As funds come to the end of their lives with considerable remaining NAV, secondaries investors have upped their pursuit of tail-end deals.

Tail-end secondaries – stakes from funds that have reached or exceeded the end of their planned lives – have traditionally been the preserve of a few secondaries specialists. At the top end, managers such as Strategic Partners hoover up thousands of stakes, often quite small ones. At the other extreme are firms like Hollyport Capital, which seeks out value in the smallest niches.

In recent years more and more firms have joined the party, propelled by huge amounts of dry powder and the fact that funds from the early- to mid-2000s are coming to the end of their lives with considerable unrealised net asset value. Coller Capital suggests there is $313 billion left in funds from vintage years 1999-2006.

The NAV growth of a tail-end fund is inherently limited. However, due to their advanced age, they are returning capital rapidly, so the buyer has less time to wait for upside (as long as the remaining assets are decent). Another attractive feature is that tail-ends have traditionally sold at a considerable discount to NAV of 30 percent or more.

Sting in the tail

But tail-ends have become victims of their own increasing popularity. While there are a lot of assets in the market, competition has driven prices up. According to secondaries advisor Greenhill, the average high bid for funds at least 10 years old was 86 percent of NAV in the first half of 2017, less than the average 98 percent on funds raised in the past five years, but hardly a bargain.

Buyers are therefore seeing less of a natural increase in value as their tail-end assets distribute. Many are stuck with a choice: accept a lower return profile or drive a return using leverage. Returns can be achieved without leverage: neither Strategic Partners nor Hollyport use asset-backed debt at deal level, PEI understands. But it can be an effective tool when used properly.

In some ways tail-ends are good candidates for leverage. They tend to be sold in large, diverse portfolios with many granular positions, so the risk is not heavily concentrated in one pocket. They often generate cashflow, so lenders can see exactly how the loan will be repaid.

At the same time, deciphering the true quality of the assets is a time-consuming process, made more difficult by the fact that many contain shreds of venture capital, debt and other riskier assets that are hard to price. Some tail-end funds have little chance of meeting carry, so the GP might not be incentivised to maximise the value of what’s left.

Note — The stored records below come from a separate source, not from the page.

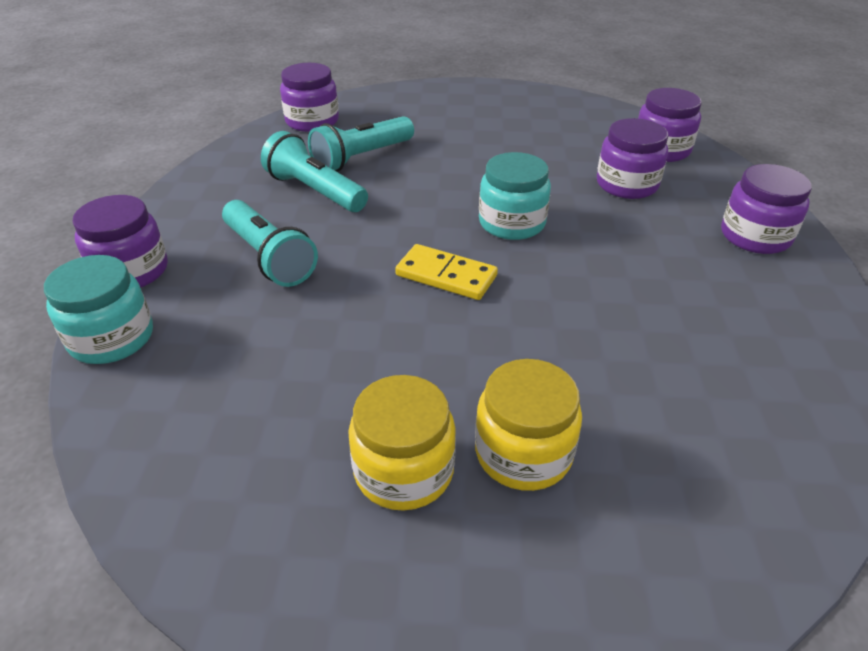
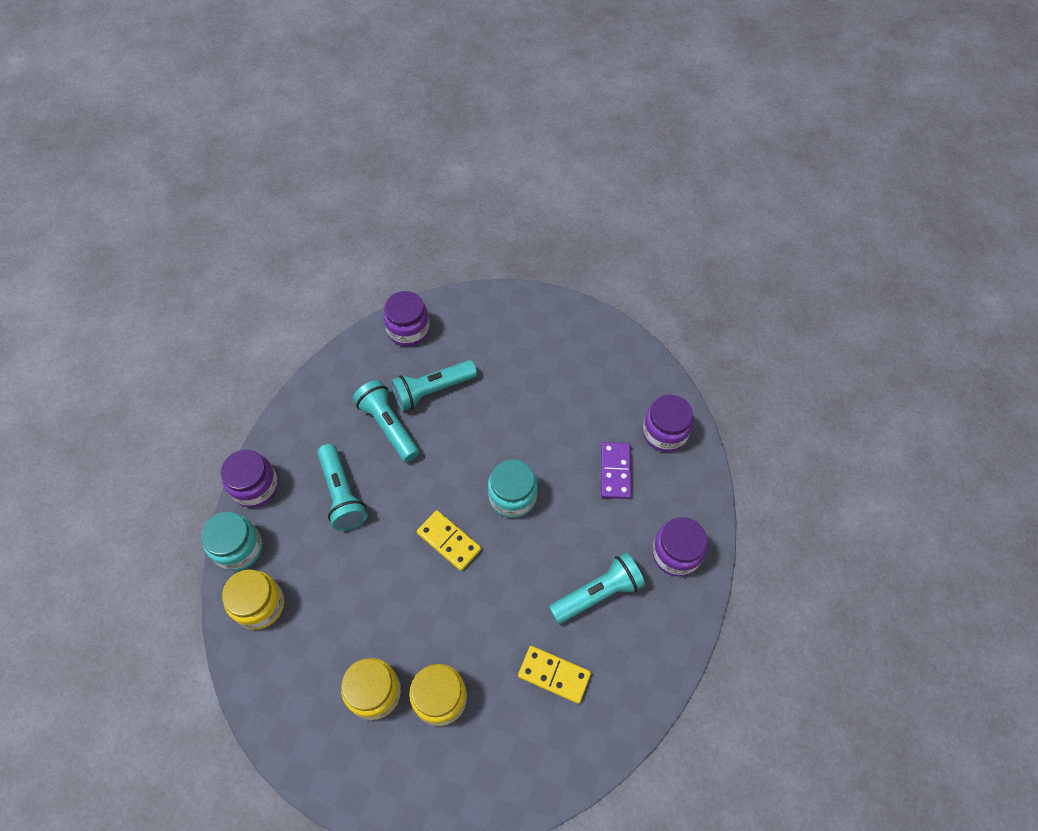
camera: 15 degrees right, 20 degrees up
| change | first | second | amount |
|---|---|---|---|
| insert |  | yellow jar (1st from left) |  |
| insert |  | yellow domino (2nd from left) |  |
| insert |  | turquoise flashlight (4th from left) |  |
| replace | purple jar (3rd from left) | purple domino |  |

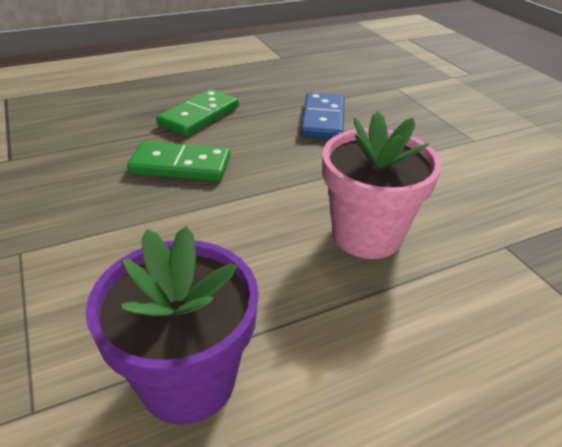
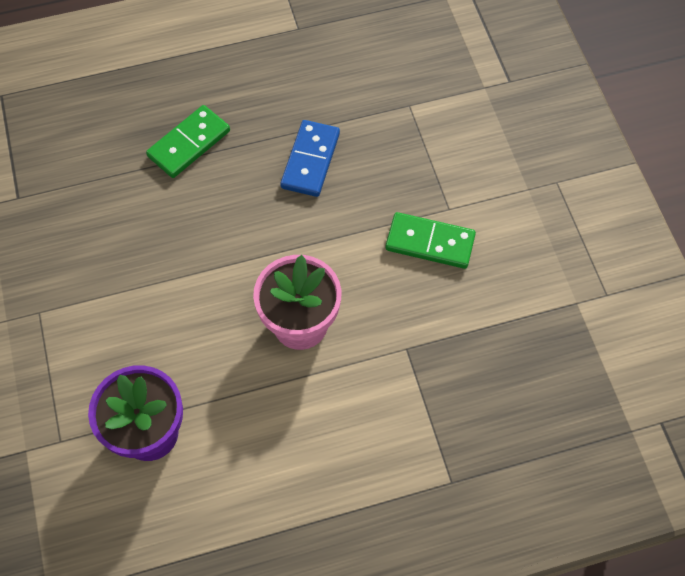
camera: 10 degrees right, 25 degrees up
| change | first | second | amount |
|---|---|---|---|
| move | green domino (1st from left in the first image) | green domino (2nd from left) |  |

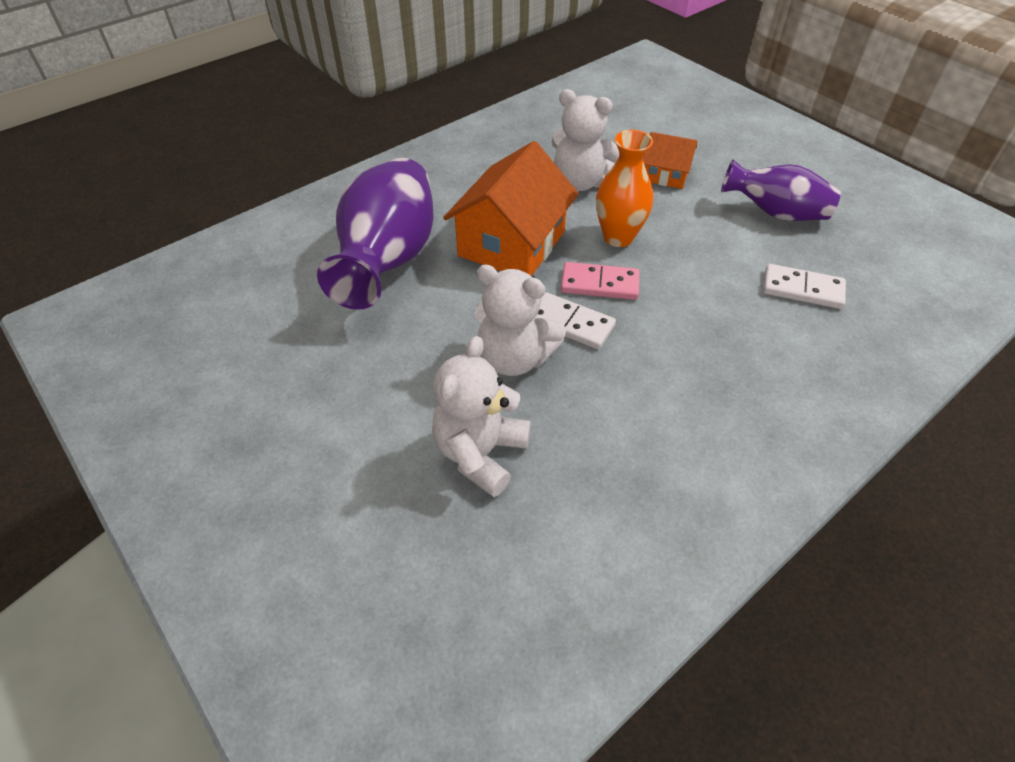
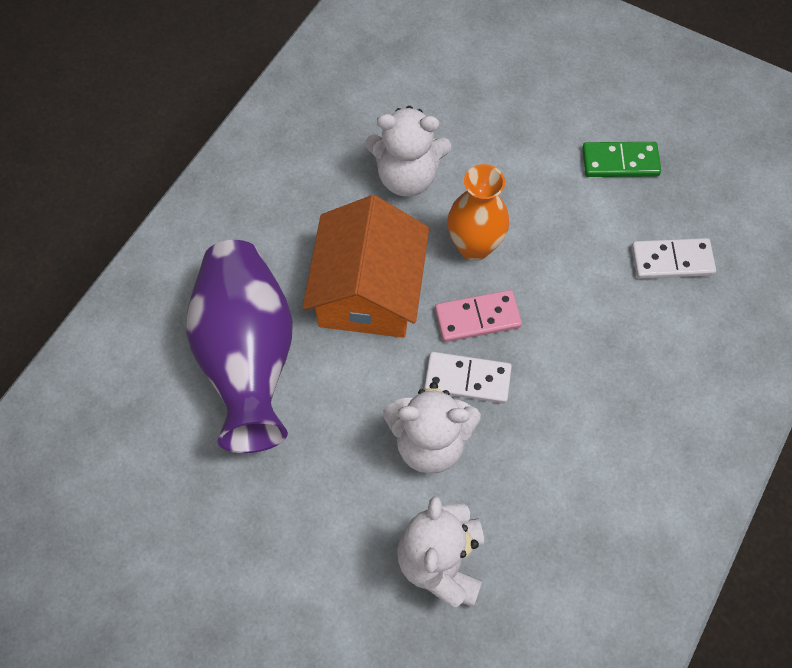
camera: 20 degrees left, 15 degrees up
| change | first | second | amount |
|---|---|---|---|
| delete | orange house (2nd from left) |  |  |
| replace | purple vase (2nd from left) | green domino |  |

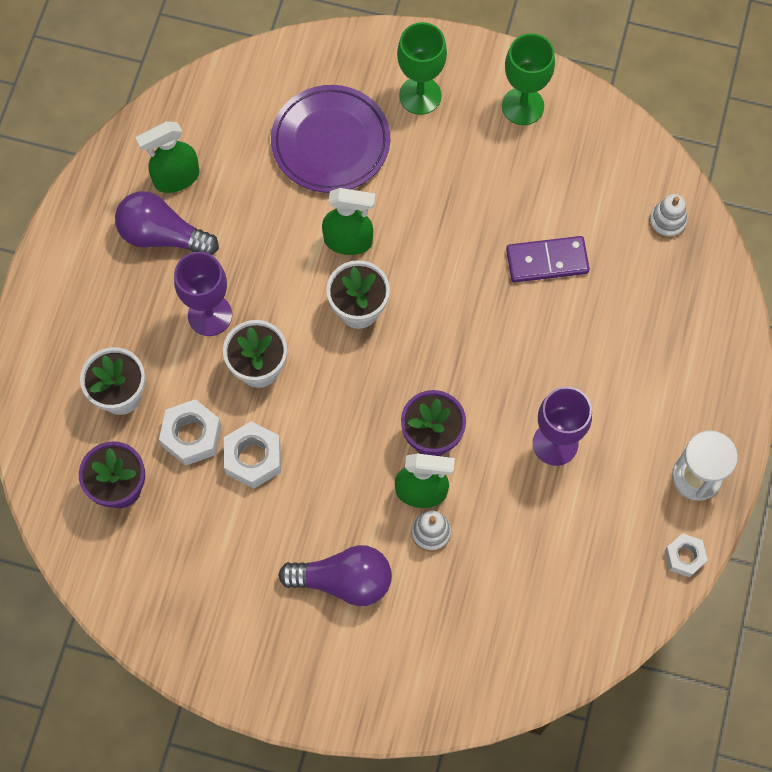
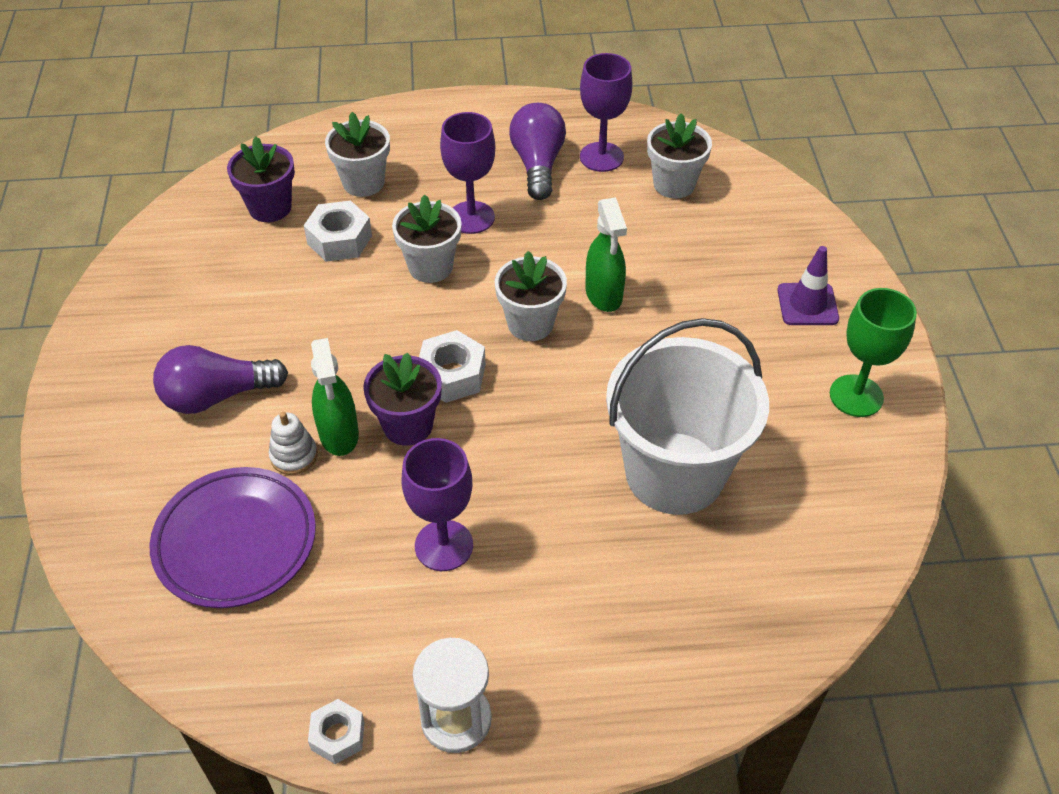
camera: 70 degrees right, 20 degrees down
| change | first | second | amount |
|---|---|---|---|
| delete | white stacking toy (2nd from left) |  |  |
| insert |  | white flower pot (4th from left) |  |
| move | white nut (2nd from left in the first image) | white nut (3rd from left) |  |
| move | purple plate |  |  |
| replace | green spray bottle (1st from left) | purple goblet (3rd from left) |  |
| replace | green goblet (1st from left) | purple traffic cone |  |
| replace | purple domino | white bucket |  |
| rotate | purple light bulb (2nd from left in the first image) | purple light bulb (1st from left) | 90 degrees clockwise |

For this reason, lenders will often offer a hybrid facility, allowing them to lend at a loan-to-value ratio above what the assets merit at face value. For example, they might include a clause that gives limited recourse to another source of funding, such as undrawn commitments or guarantees from another, larger vehicle.

Widespread or excessive use of leverage can push up prices, adding to the problem that buyers were trying to get around in the first place. According to one regular tail-end buyer, less sophisticated investors armed with leverage can distort bid prices to the point where the prices of good and bad tail-end assets diverge.

Still, unless return expectations moderate considerably, applying leverage will be a popular, generally effective way of extracting value from tail-end assets.